Russia may build its own space station to rival ISS

Russia may build its own space station to rival ISS

http://www.geek.com/science/russia-may-build-its-own-space-station-to-rival-iss-1611648/

By Matthew Humphries Dec. 15, 2014 1:29 pm

The International Space Station is a great example of how different nations can work together to create something pretty awesome. In this case a habitable location orbiting the Earth. And it was made possible by the combined efforts of the US, European, and Russian space agencies. However, growing political tensions could mean we get a second space station, only this one would be a purely Russian affair.

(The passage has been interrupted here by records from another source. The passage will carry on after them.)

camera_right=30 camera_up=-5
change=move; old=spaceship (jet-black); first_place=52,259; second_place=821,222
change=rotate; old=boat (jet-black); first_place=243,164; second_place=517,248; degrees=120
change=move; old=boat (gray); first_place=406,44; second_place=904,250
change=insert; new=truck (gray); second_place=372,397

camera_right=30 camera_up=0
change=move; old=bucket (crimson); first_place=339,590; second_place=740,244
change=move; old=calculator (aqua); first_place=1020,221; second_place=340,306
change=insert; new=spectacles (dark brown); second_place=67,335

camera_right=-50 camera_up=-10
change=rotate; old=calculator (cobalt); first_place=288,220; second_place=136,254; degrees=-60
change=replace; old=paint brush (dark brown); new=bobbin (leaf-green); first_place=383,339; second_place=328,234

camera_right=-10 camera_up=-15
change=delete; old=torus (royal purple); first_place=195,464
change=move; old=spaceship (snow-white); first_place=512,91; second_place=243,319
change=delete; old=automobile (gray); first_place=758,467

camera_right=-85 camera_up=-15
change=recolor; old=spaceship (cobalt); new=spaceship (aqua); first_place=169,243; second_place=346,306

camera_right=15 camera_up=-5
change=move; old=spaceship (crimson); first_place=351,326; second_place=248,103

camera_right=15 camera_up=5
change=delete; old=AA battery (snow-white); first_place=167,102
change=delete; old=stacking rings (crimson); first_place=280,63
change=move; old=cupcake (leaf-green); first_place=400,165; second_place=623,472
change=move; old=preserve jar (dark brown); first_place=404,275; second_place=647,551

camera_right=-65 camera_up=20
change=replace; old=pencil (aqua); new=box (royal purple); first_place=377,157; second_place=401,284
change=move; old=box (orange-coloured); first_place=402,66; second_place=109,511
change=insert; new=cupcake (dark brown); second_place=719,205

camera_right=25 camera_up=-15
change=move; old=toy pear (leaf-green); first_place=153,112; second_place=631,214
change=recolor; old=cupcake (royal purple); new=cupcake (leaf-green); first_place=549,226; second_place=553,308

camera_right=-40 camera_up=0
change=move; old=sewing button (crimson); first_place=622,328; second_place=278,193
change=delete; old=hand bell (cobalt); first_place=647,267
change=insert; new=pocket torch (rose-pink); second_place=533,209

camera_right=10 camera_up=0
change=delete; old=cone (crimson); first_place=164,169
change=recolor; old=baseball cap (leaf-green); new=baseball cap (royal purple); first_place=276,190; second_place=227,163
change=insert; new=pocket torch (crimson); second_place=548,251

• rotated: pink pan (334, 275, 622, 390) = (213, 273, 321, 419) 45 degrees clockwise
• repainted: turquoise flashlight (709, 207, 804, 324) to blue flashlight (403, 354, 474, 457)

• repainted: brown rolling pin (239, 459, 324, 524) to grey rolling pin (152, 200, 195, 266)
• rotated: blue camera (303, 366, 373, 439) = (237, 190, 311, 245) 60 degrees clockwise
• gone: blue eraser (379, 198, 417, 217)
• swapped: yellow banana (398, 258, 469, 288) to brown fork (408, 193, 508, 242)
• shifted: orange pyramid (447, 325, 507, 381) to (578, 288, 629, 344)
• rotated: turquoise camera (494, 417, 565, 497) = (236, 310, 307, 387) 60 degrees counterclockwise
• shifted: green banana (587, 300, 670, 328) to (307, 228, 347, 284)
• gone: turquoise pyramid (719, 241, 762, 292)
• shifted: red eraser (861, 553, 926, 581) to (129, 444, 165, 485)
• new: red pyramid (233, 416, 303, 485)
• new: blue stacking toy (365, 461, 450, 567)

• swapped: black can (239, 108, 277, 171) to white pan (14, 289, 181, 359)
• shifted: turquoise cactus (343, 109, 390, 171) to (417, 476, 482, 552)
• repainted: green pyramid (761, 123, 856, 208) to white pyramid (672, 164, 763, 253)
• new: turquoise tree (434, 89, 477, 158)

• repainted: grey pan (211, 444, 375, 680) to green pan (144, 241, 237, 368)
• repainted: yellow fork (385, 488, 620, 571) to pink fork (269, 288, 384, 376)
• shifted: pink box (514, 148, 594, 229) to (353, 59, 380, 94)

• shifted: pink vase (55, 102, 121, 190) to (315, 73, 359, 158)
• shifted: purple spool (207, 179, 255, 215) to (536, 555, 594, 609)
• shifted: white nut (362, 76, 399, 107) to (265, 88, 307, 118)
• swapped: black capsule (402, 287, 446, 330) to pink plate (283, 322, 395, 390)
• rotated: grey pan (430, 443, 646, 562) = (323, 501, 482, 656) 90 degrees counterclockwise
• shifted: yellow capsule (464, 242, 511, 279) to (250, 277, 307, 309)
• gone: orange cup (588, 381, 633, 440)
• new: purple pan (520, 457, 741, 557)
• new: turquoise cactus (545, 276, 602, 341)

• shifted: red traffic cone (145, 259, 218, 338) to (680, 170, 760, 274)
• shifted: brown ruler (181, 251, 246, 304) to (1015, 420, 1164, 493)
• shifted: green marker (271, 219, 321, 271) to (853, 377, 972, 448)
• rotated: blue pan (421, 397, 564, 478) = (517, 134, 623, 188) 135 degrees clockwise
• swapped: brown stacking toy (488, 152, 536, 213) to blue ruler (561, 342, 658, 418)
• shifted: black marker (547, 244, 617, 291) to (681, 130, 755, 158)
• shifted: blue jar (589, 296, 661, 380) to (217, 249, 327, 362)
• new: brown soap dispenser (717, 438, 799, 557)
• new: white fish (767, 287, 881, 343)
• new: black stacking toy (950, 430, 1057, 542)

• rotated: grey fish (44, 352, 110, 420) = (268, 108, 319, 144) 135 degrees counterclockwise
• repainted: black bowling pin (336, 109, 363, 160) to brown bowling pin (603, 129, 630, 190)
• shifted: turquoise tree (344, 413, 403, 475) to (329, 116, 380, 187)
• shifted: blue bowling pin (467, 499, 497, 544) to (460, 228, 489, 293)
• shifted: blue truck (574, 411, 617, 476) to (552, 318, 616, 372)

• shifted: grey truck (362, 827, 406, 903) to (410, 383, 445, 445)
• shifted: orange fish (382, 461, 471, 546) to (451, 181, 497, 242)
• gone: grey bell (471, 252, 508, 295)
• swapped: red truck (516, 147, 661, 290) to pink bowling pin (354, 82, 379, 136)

Russia’s actions with regards to Ukraine has seen relations with the West stretched to breaking point and trade sanctions put in place. The crumbling relationship is impacting all areas of government, including those departments working on space tech. With that in mind, the Russian Federal Space Agency (Roscosmos) is starting to view its own alternative to ISS as a real possibility.

Russia’s Mir manned space station orbited the Earth from 1986 to 2001.

Oleg Ostapenko, head of Roscosmos, has confirmed that a Russian space station is currently being considered, and it would likely form a key part of a mission to visit the Moon. It’s not as simple as just greenlighting the project, however. With Russia under trade sanctions and having an economy expected to go into recession in 2015, there may not be enough money available to fund such a project.

Even if a station can’t be built by Russia alone, the Russian government may block plans to extend the life of ISS from 2020 to 2024. Although, it’s unclear what they could actually do beyond protesting if the other parties with an interest in the station decide to ignore them.

ISS has been a success and is widely viewed as a positive creation of man. Space doesn’t belong to any one nation, and it seems right that any future developments of this nature should continue to be collaborations regardless of what’s happening back on Earth. Hopefully that means an eventual, multi-national ISS v2.0.